The first image is one of the most undressed models from the first scenario, now front and center and ready to entice us, just like she should have been from the start. Next is Nathaniel, who wears the protection of sunglasses and looks out from them only to assure us that he has reclaimed the gaze and is using it. The photographess reappears, now emerging from her camera so we can see her whole face. She can no longer shield herself from the newly reconstructed male gaze. Finally, Sean appears. He is a fully covered man (we can’t even see his eyes), no longer the boy who paraded around in his Ginch-Gonch briefs. The first model from this montage soon reappears, just in case we still had any doubts what direction this video was taking.
When the montage is over, Sean and Nathaniel fall. The former fantasy of the past three minutes is over, having already reached its orgasmic climax.
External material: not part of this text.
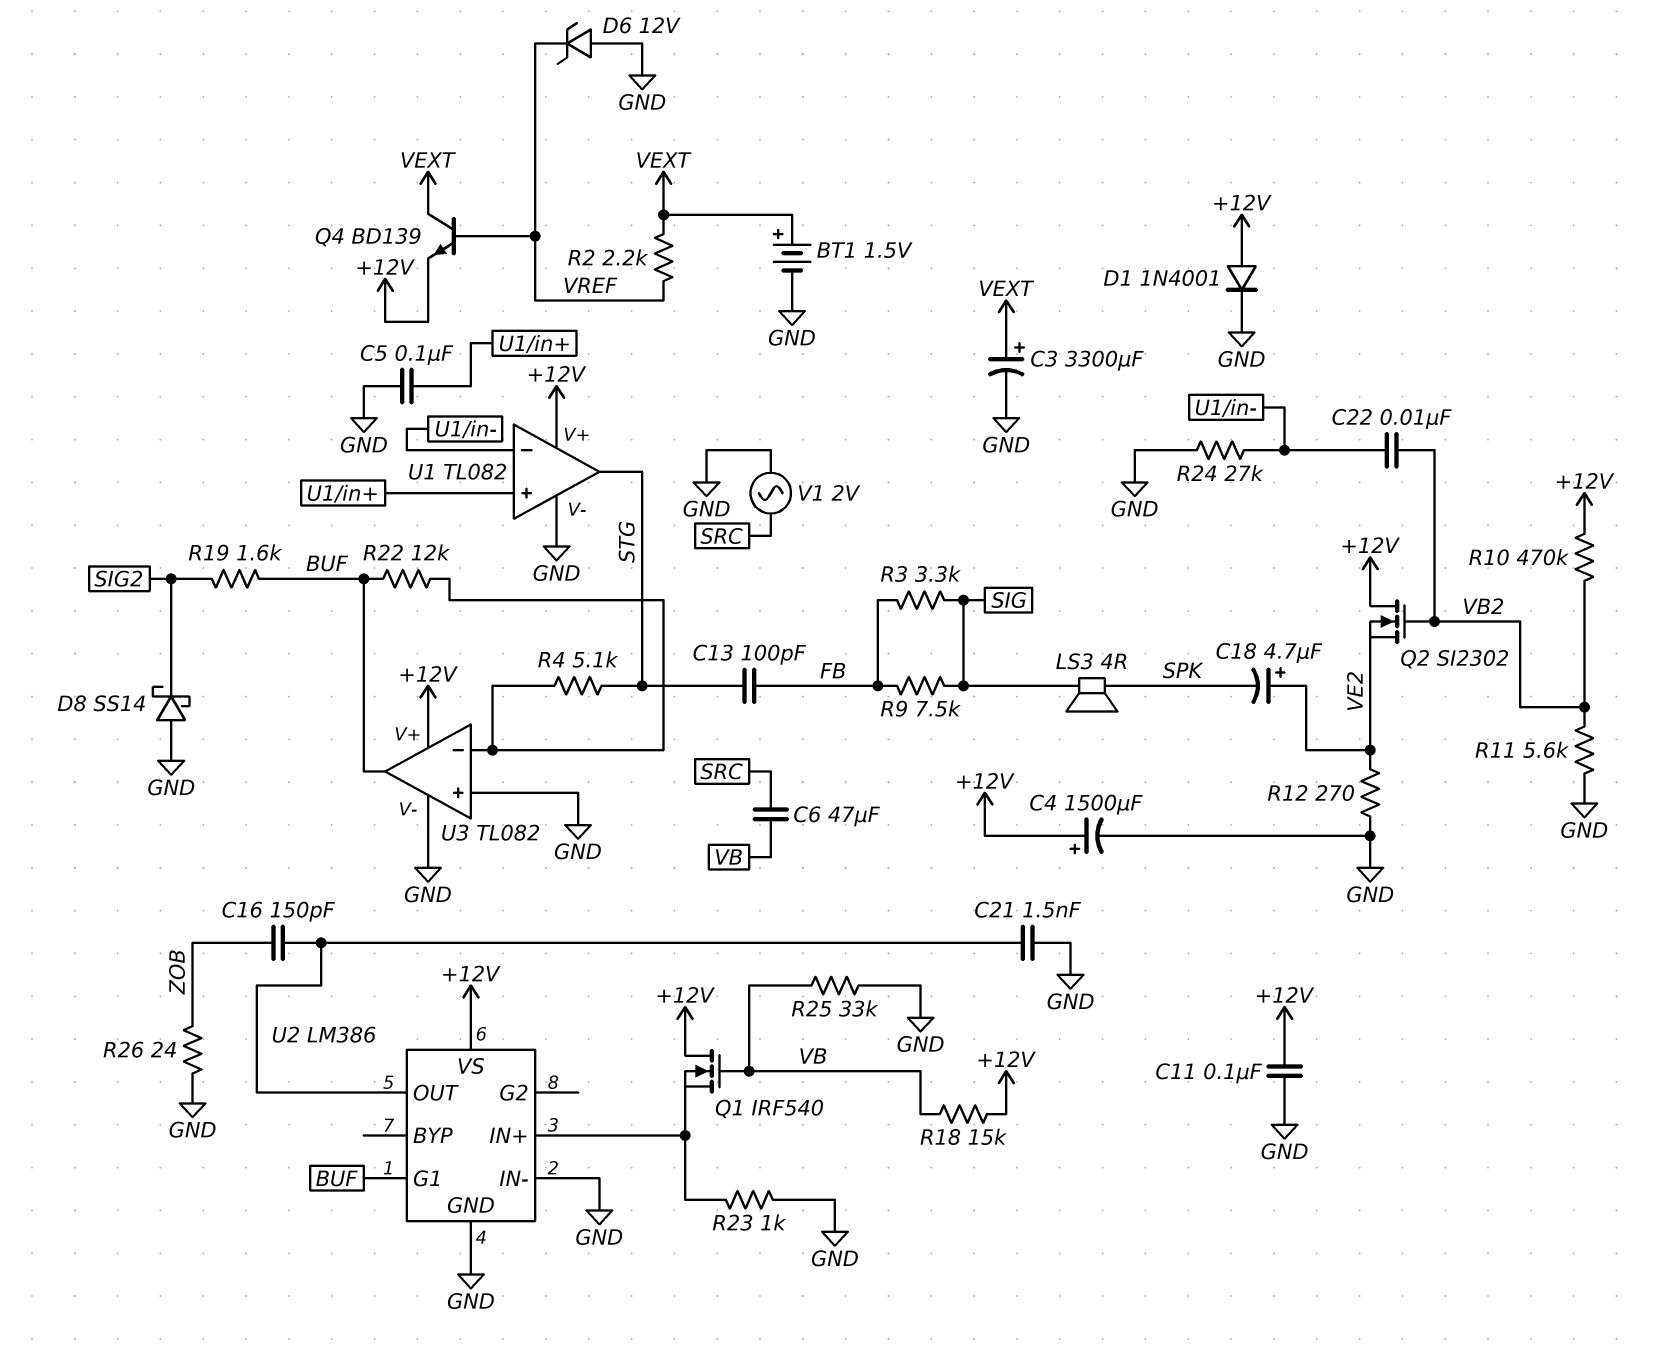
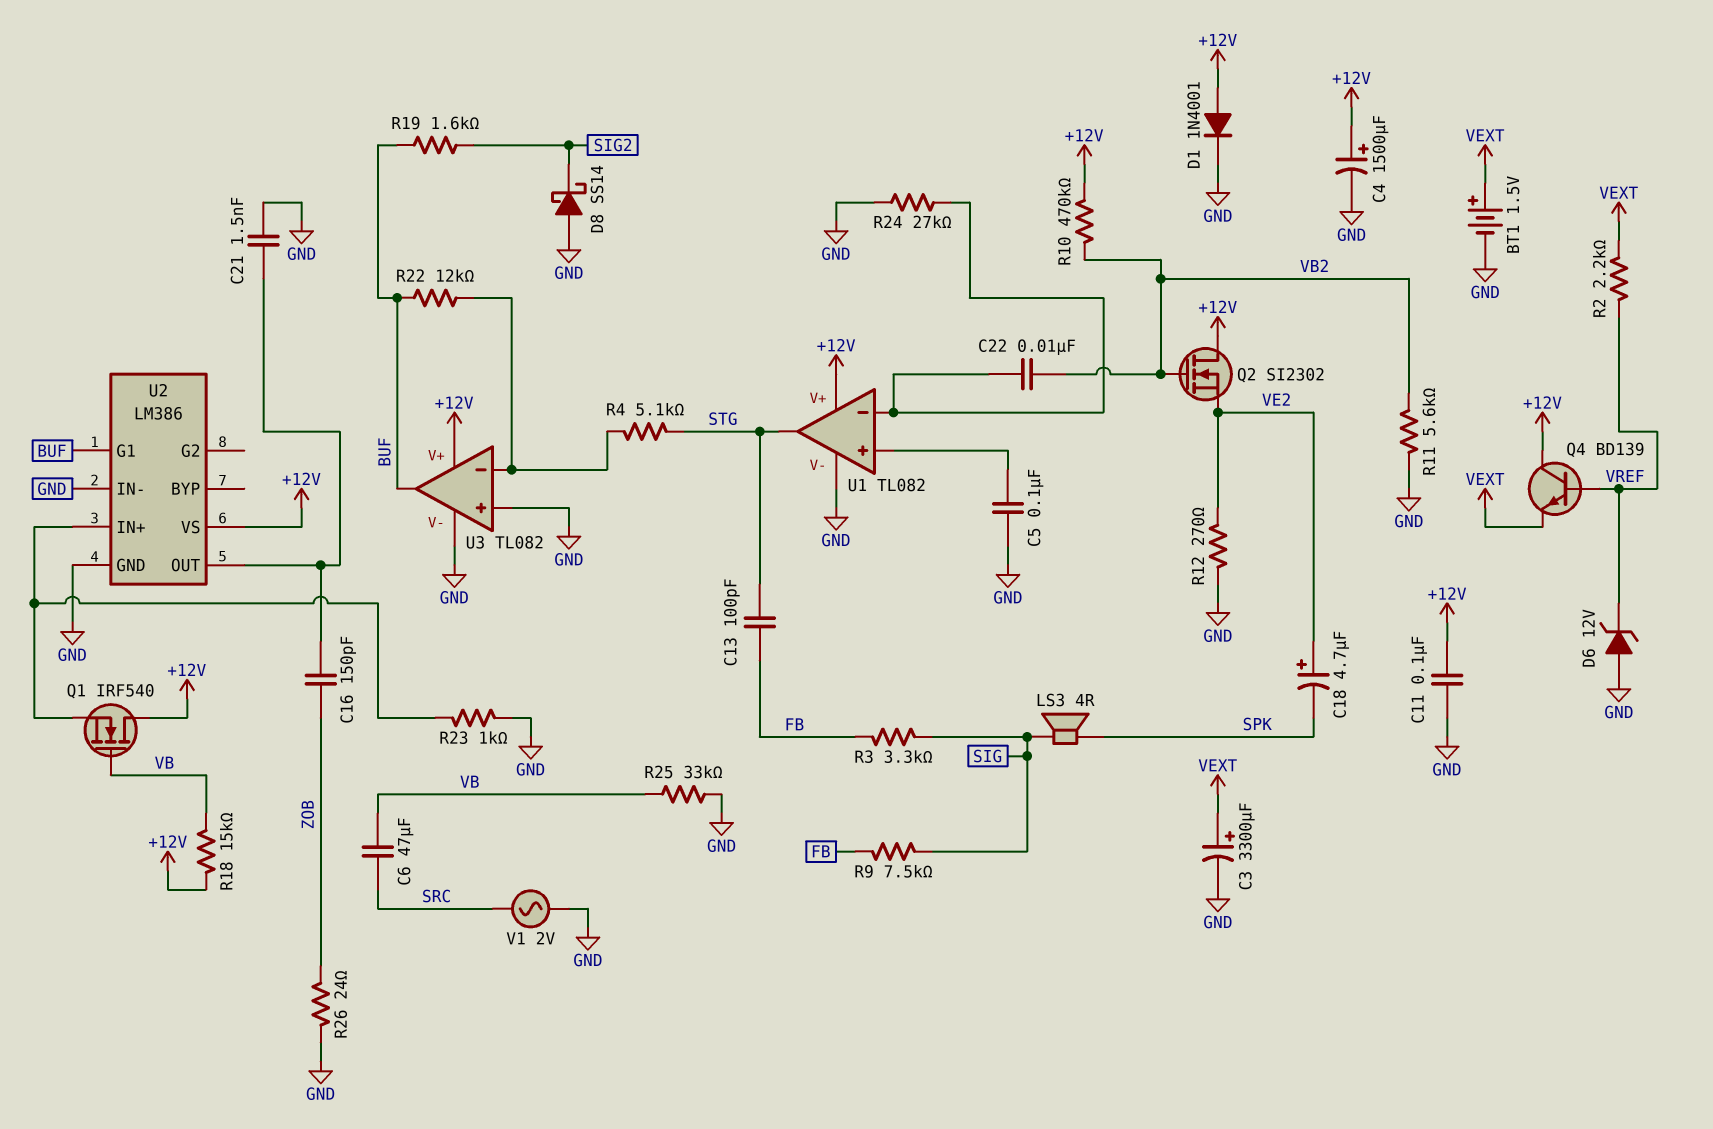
Q4: NPN BD139 (B VREF, C VEXT, E +12V) -> NPN BD139 (B VREF, C +12V, E VEXT)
Their charade of their post-ejaculation penises only works to affirm the fact that they did ejaculate and therefore must have had an erection for the entire three minutes. By falling, ironically, they become men.
In the last 30 seconds, they are men and the women are now on display. They force their way to the front of many shots. In the wrestling match, they have gotten into the fight, just so they can be all over the bodies of Sean and Nathaniel. They even do the split jumps that 3Oh!3 had done less than a minute earlier. However, this new world cannot last, not even for 3 minutes. Once the women start moving, once they get up from their chairs, everything becomes unstable. The cuts grow even more frenetic. The furniture that the girls had mimicked flies around the room of the photoshoot. Furniture should not move on its own, and neither should woman in a music video. Do they not know the video was about 3Oh!3, not them? Finally, this world has no option but to combust, which it does in a symbolic mushroom cloud.
Ultimately, this video shows us the necessary dilemma of the stereotypical rap video (i.e. that in which a bare-chested, well muscled man is surrounded by women fawning over him, e.g. Nelly’s “Hot in Herre”): the men must either showcase himself and his body and therefore become a woman, or he must let the women take center stage and therefore lose control of his video. Furthermore, when the video stars not a solo artist, but a duo (or more), this showcasing must invite hints of homosexuality. When two men have their bodies on display, they are creating a type of gay porn no matter what they do. Their only other option is not to be on display, which leads us to the former problem of loss of control.